Well, after the midterm election results have settled for a while, I promised I would pipe in with my thoughts about what this means for tax policy moving forward. Here they are:
Yes, you read that right.
Despite what may seem like a fundamental shift in the makeup of Congress (the Republicans taking over control of the Senate) and the questions I’ve been asked of late that seem to imply that it will, by necessity, change the way the tax code is legislated and implemented — the truth is that our tax code is so deeply entrenched as a way to curry particular favors and reward certain interests, that it would take a VAST political movement to make substantive change.
And, in my opinion, that won’t be happening with a divided government. I could be wrong of course — but let’s just say that for the purposes of THIS year (2014), don’t be banking on anything changing in your favor unless YOU make it happen.
That’s a good maxim, in general, when it comes to politics.
But moving on from the political “realm”, and from the last few weeks of tax and estate planning fare, I wanted to take a higher view of doing life WELL.
To do that, I like, of course, to examine the lives and principles of those who have done very, very well.
There are always principles to bring forward to today. In fact, their power is increased because of the deteriorating work ethos and wisdom of our current age (at least, in my humble opinion, that is!).
So, I’ve recently read up on J. Paul Getty — at one point, the richest man in the world. Here’s a distillation of his wisdom, based on my reading…

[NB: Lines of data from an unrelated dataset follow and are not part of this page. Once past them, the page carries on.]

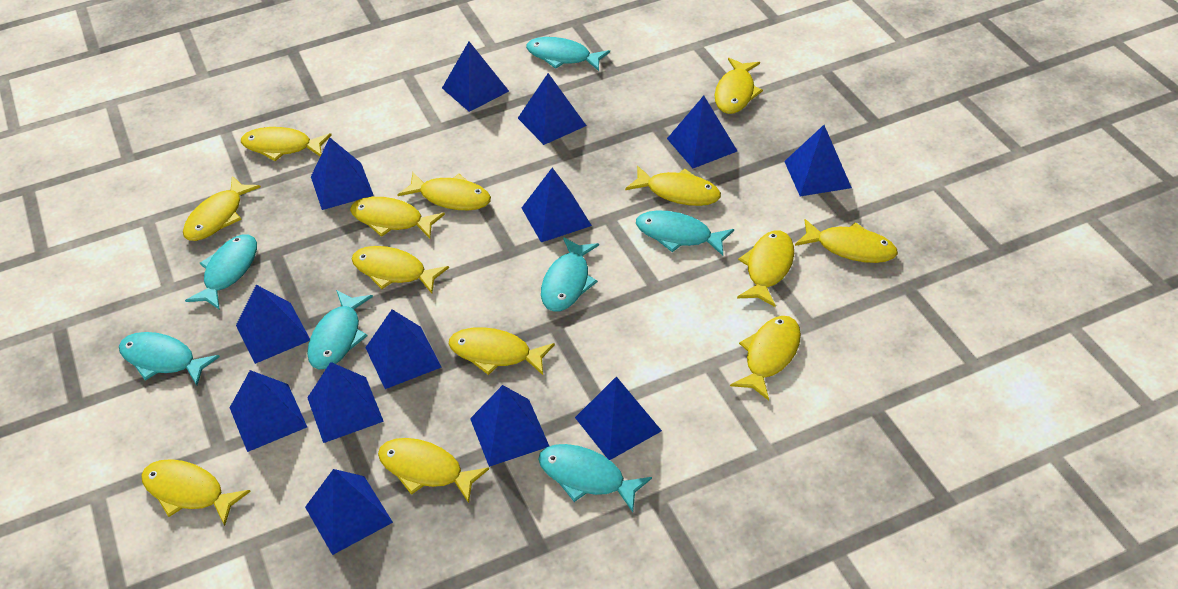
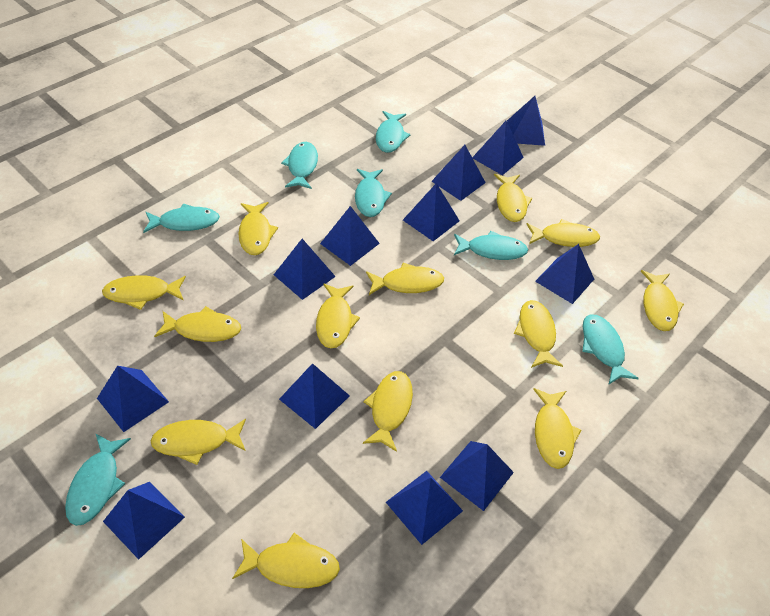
blue pyramid: 13 -> 12

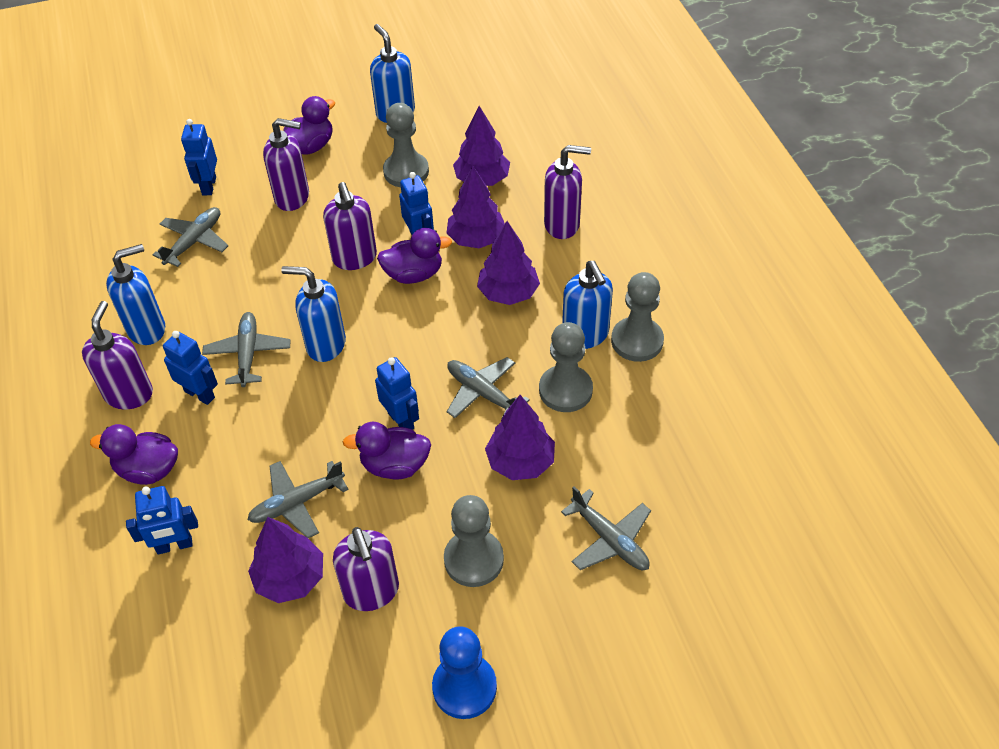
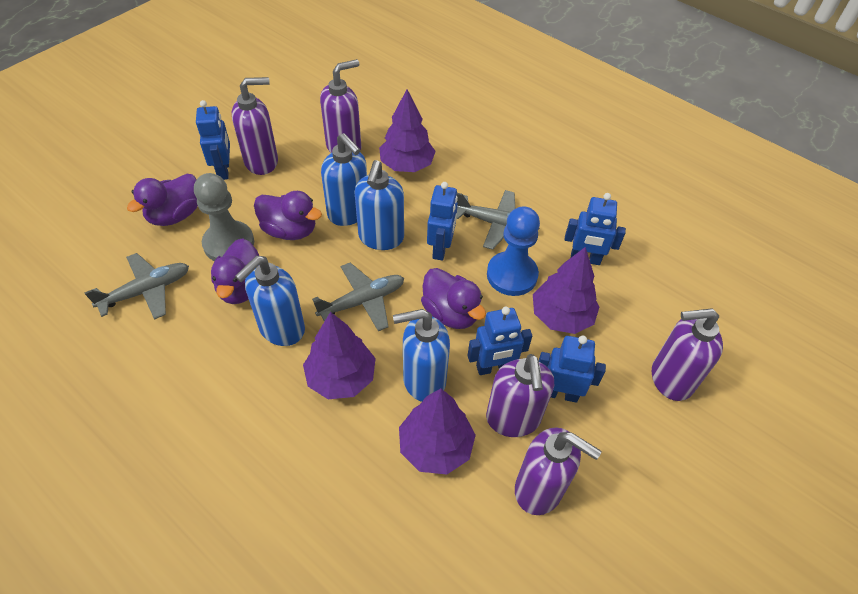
grey pawn: 4 -> 1
grey plane: 5 -> 3
purple tree: 5 -> 4

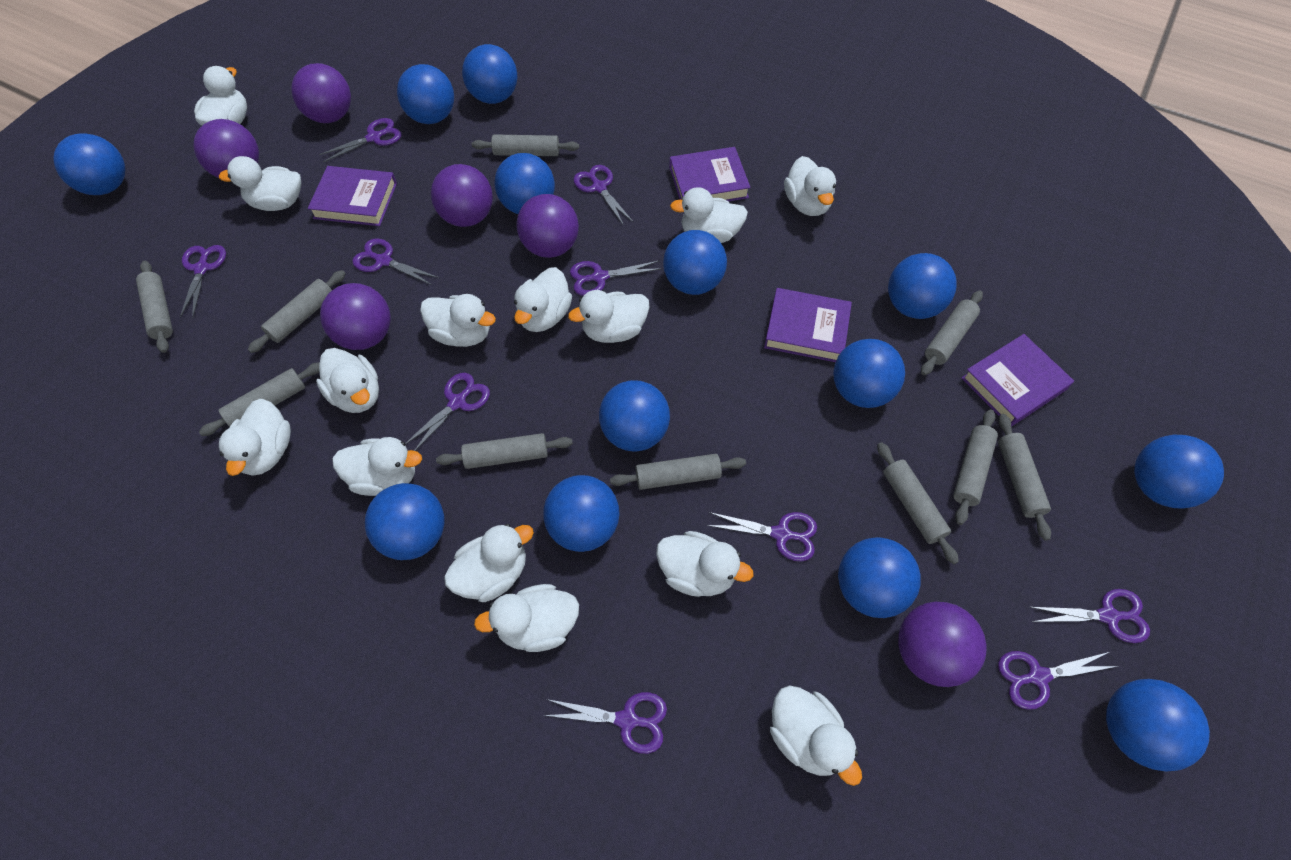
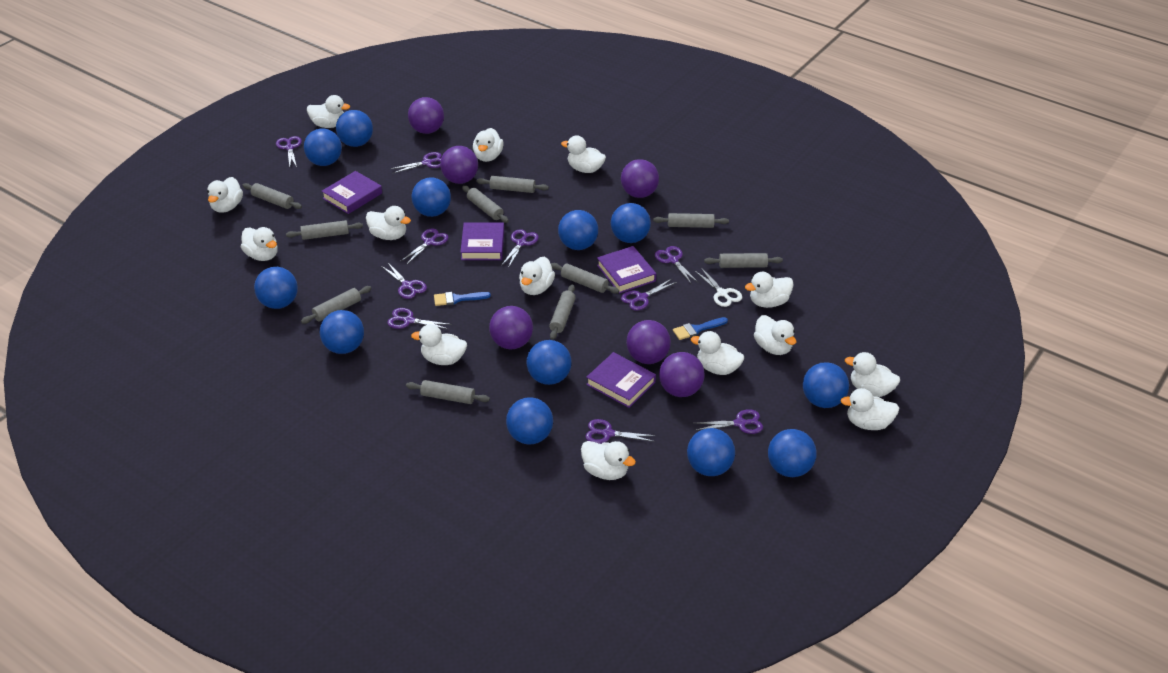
blue ball: 13 -> 12
blue brush: 0 -> 2
white scissors: 0 -> 1

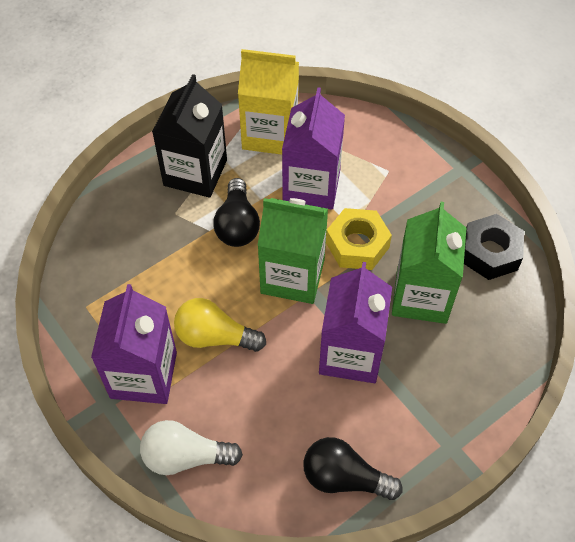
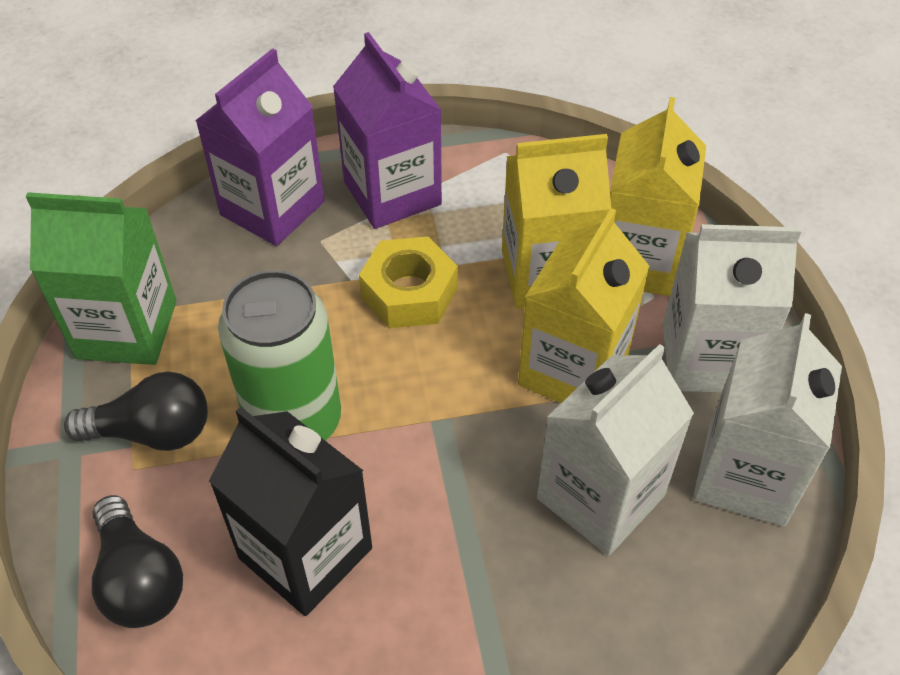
black nut: 1 -> 0
green can: 0 -> 1
green carton: 2 -> 1
purple carton: 3 -> 2
white carton: 0 -> 3
white light bulb: 1 -> 0
yellow carton: 1 -> 3
yellow light bulb: 1 -> 0

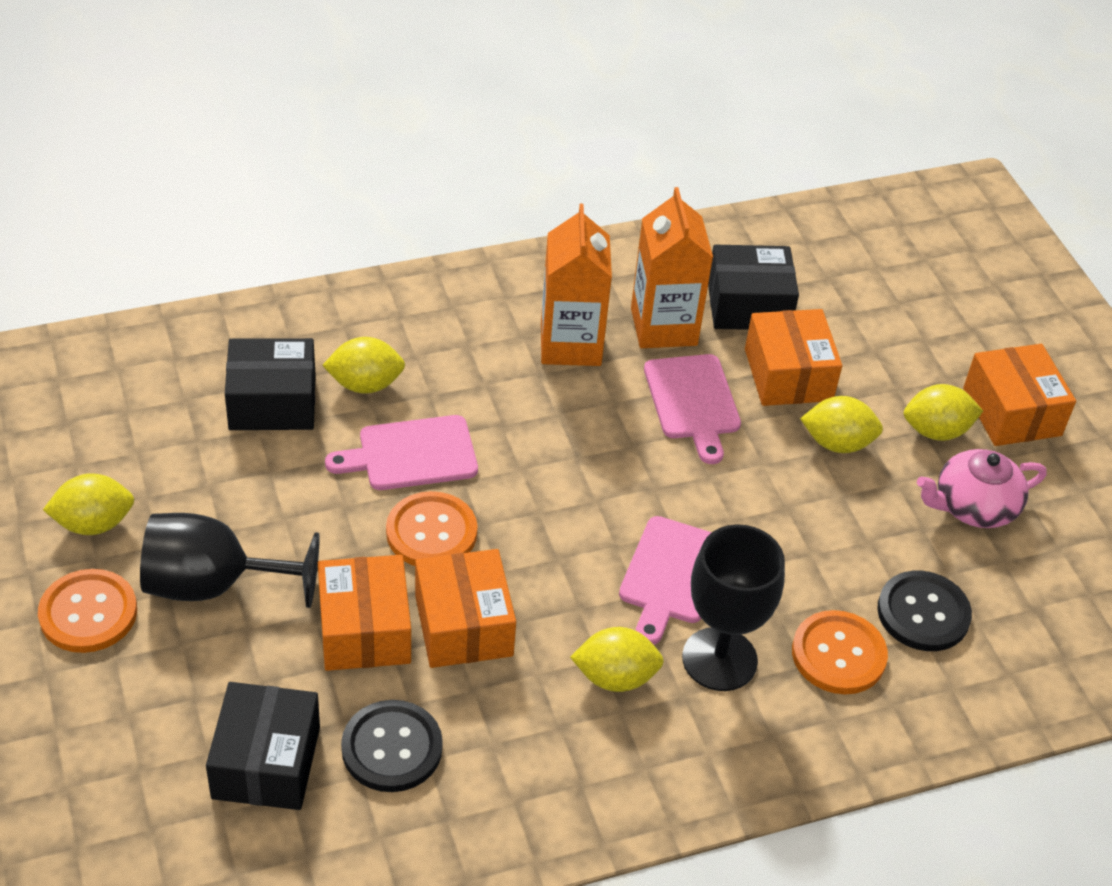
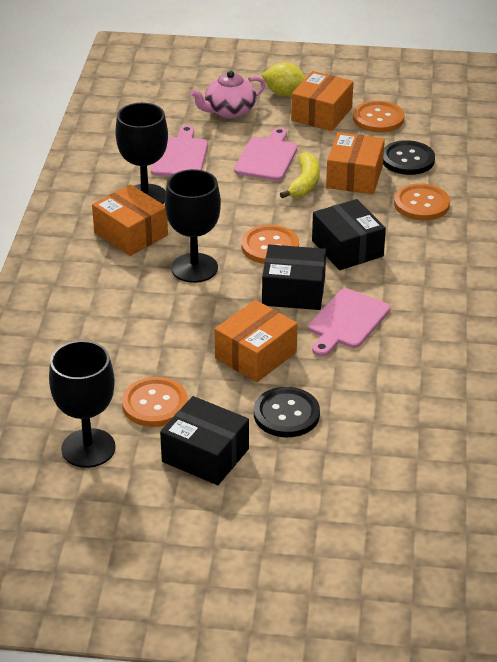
black goblet: 2 -> 3
orange button: 3 -> 4
orange carton: 2 -> 0
yellow banana: 0 -> 1
yellow lemon: 5 -> 1

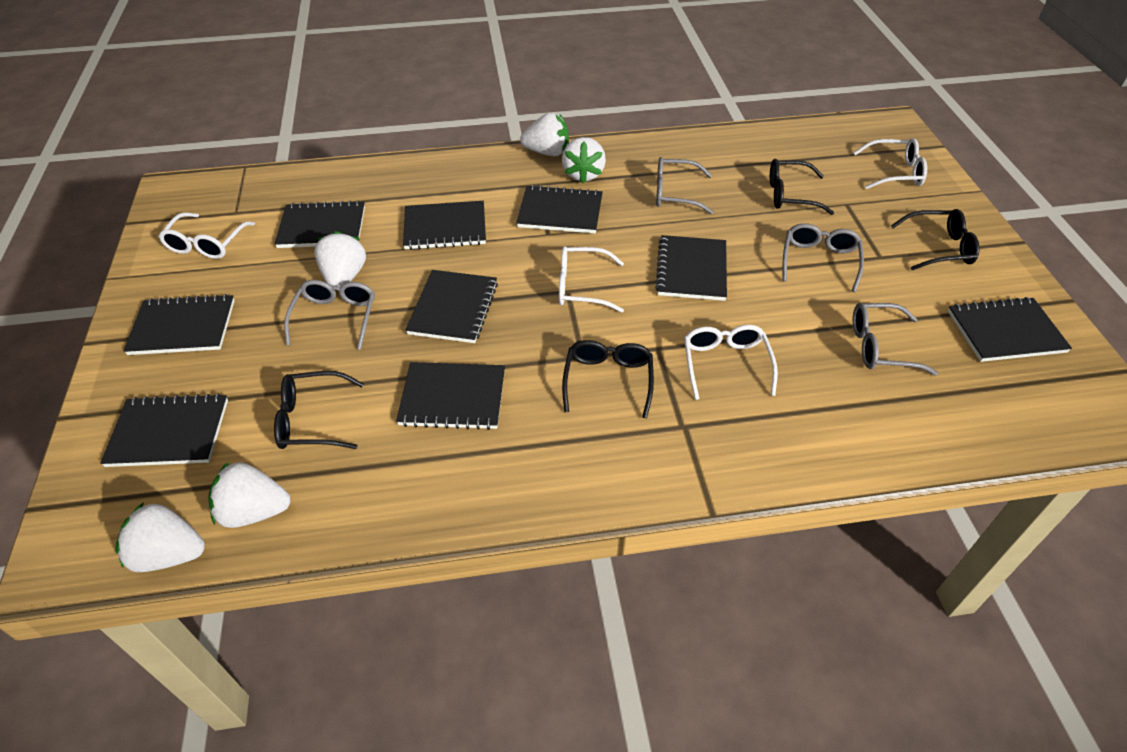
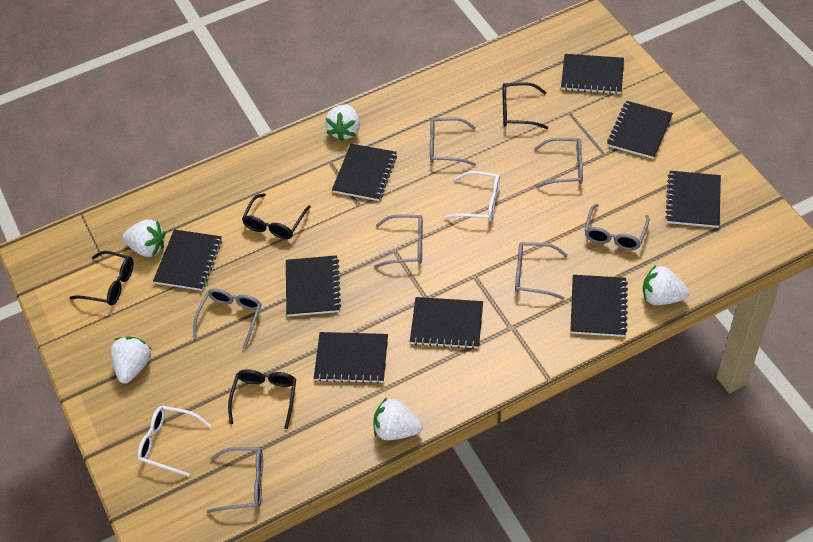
grey glasses: 4 -> 7
white glasses: 4 -> 2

Jeffrey Campbell Reveals The Billionaire’s 4 Keys to Success
“Character isn’t something you were born with and can’t change, like your fingerprints. It’s something you weren’t born with and must take responsibility for forming.” – Jim Rohn
J. Paul Getty became the richest man in the world during his time by practicing a few basic principles of risk-taking and reward throughout his life. I’ve gathered them for you — and regardless of whether or not you run your own business, they apply.
1) Know How To Assess A Decision
Whenever J. Paul Getty was considering a business decision, he would ask, “What’s the worst possible thing that could happen in this situation?” Then, when he was clear about the worst possible outcome, he focused all of his attention on making sure that it didn’t happen. You should apply this technique to every risk situation or investment you ever make.
2) Consider Murphy Sub-Laws
Remember Murphy’s Law: “Whatever can go wrong will go wrong.”
Per Getty, there are several secondary laws to Murphy’s Law, such as “Whatever can go wrong will go wrong at the worst possible time” and “Of all the things that can go wrong, the most expensive thing will go wrong at the worst possible time.”
Another sub-law is “Everything takes longer than your best calculation.” In advising, Getty would take the very best estimate of break-even for any business venture, and then triple it to arrive at a more realistic number.
3) Always Add A Fudge Factor
Another sub-law is “Everything costs more than you can possibly anticipate in advance.” In minimizing risk in any venture, always add a “fudge factor” to account for the degree of uncertainty.
Having learned from Getty, whenever I now do a business plan, I always add 20 percent to the total of all costs that I can identify, to come up with the probable cost. Anything less than this, whether in business or your personal life, is likely to be an exercise in self-delusion and to open you up for some unhappy surprises.
Once you have identified the worst possible things that could go wrong, make a list of everything that you could do to offset these negative factors. Engage in “crisis anticipation.” Look down the road, into the future, and imagine every possible crisis that could arise as the result of changing external circumstances.
4) Do The Things You Fear
Getty wrote that one of the very best ways to develop your ability to take intelligent risks is to consciously and deliberately do the things you fear, one step at a time.
A very good way to overcome the fear of risk-taking is to set clear, written, measurable goals for yourself, and then to review those goals regularly. When you have clear goals and plans, and you continually work on them and evaluate your progress each day, you will see what you’re doing right and how you could improve your performance. You’ll feel more competent and capable, and will feel better about yourself. You’ll become more thoughtful and reflective and willing to take on even greater challenges. You’ll feel like the “master of your fate and the captain of your soul.” And your likelihood of success will become greater and greater.
Now, here are three steps you can immediately take to put these ideas from Getty into action:
First, take any worry situation in your life today and ask, “What is the worst possible thing that could happen?” Then go to work to make sure it doesn’t occur.
Second, look into the future in your life and determine the worst things that could happen.Engage in “crisis anticipation” regularly, and continually be taking steps to guard against your worst-case scenarios.
Third, work from clear, written goals and detailed plans. Review them regularly. Consider alternatives, and always look for ways to increase the likelihood of your success.
If some of these concepts seem “tried and true” … well, they are.
And there’s a reason for that. Maybe this should be the day you tried them anew.